Says Chevrier, “When you go into housing, you definitely need education to succeed and the courses available now through the FNHPA fill that void. The FNHPA Program is designed in such a way that you can fill in those voids for the administrative and managerial housing-specific needs. Having both the technical and managerial skills are key to success in a housing role”.
Her experience and education background allowed Chevrier to apply for certification through FNHPA by way of the PLAR (Prior Learning Assessment and Recognition) method. When she first saw the material outlining how a PLAR application needed to be compiled, she became overwhelmed. It appeared that a lot of time and effort would be required to get it all pulled together. “Once I was instructed on how to complete the requirements”, said Chevrier, “it was not that difficult, as I was able to use the course outline from CÉGEP Garneau, my resume and job description”.
Timiskaming First Nation is an Algonquin community in north-western Québec with approximately 650 on-reserve, and a total of 2660 registered members. There are 222 homes, and of that Chevrier is directly responsible for 85 band-owned and Article 95 homes (the rest are private, homeowners are responsible for their own maintenance, but Chevrier helps them out when needed).
When asked why she pursued the FNHP designation, Chevrier cited a few reasons. She wanted another notch on her belt – an accomplishment. She wanted recognition (she even let her CMHC advisor know that she achieved the designation). But most importantly, she wanted to demonstrate clearly that she has the knowledge, experience and education needed to do her job as Director of Housing. Said Chevrier, “When new people come in, I can now demonstrate that I know what I’m doing and that I know what I’m talking about”.
Chevrier was unaware that the First Nations Housing Professionals Association (FNHPA) had alerted her Chief and Council and the General Director to her accomplishment and was both surprised and humbled when the Chief congratulated her, and then included the announcement about her achievement in the community newsletter.

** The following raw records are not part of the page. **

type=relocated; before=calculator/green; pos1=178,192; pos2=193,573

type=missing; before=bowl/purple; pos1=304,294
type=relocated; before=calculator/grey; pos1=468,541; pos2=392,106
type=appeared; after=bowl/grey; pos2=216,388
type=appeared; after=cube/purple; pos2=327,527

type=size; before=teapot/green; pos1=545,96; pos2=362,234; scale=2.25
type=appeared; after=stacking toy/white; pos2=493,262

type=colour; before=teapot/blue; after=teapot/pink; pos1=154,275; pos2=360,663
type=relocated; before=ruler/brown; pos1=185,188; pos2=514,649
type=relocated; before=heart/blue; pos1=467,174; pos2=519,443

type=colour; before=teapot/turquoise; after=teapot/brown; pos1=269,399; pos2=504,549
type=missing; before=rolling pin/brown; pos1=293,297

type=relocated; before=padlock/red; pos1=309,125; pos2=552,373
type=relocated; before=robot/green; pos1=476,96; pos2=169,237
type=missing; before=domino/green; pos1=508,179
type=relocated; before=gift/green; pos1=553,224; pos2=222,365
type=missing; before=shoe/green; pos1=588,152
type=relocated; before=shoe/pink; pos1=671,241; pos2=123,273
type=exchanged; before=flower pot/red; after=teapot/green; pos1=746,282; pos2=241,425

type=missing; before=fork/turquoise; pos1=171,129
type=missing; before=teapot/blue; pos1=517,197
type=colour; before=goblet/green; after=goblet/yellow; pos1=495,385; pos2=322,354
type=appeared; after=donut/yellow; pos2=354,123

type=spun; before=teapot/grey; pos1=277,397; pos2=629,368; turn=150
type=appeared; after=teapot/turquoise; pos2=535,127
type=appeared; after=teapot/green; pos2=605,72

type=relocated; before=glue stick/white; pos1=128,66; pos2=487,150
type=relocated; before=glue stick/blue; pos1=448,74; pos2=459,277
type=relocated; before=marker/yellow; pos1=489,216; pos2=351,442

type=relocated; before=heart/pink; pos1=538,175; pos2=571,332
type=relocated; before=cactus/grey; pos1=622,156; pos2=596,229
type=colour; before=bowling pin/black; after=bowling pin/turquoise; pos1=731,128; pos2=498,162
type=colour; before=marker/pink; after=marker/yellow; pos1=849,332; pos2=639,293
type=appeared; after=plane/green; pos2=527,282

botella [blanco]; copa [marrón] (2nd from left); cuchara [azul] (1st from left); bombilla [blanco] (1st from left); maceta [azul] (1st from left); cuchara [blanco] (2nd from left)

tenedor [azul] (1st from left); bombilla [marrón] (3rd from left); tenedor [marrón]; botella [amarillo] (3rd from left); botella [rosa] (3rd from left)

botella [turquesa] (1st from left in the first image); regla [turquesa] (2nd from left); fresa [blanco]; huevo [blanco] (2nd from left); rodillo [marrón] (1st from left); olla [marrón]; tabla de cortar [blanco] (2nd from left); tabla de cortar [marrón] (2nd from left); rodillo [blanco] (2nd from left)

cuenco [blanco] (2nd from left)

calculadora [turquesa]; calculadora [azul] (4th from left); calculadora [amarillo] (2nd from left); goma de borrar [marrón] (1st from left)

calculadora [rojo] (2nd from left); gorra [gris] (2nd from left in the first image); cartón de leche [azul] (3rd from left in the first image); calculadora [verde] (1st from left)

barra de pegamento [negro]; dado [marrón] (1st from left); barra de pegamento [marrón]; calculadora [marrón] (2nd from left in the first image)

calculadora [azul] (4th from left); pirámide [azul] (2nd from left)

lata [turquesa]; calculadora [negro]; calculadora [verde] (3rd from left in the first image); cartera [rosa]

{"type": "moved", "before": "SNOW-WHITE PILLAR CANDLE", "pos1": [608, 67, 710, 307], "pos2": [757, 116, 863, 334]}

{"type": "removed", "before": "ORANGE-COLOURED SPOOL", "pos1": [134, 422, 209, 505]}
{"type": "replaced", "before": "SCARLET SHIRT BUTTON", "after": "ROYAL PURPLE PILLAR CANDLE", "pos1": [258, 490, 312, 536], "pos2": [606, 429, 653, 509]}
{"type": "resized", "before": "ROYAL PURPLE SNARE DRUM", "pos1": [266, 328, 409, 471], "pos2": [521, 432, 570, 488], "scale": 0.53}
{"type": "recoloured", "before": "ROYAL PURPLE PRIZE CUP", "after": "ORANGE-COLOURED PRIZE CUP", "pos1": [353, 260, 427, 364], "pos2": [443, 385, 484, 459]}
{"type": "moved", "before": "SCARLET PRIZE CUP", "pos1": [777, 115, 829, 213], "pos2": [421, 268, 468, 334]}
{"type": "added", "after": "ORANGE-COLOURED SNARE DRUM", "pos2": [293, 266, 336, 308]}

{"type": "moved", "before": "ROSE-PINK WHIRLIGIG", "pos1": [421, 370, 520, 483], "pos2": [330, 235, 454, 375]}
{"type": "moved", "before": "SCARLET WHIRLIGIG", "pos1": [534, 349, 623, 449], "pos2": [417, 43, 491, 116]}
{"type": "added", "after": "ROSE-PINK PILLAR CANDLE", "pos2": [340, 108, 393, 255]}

Moving forward, Chevrier believes the FNHP Program has the potential to have a significant impact on housing in First Nation communities throughout the country. “The designation is still new, and not everyone knows about it”, she noted. But if her experience tells you anything, it’s that Chevrier is a true believer in the FNHP Program. There is little doubt that she’ll be encouraging many of her peers in other communities to follow in her footsteps.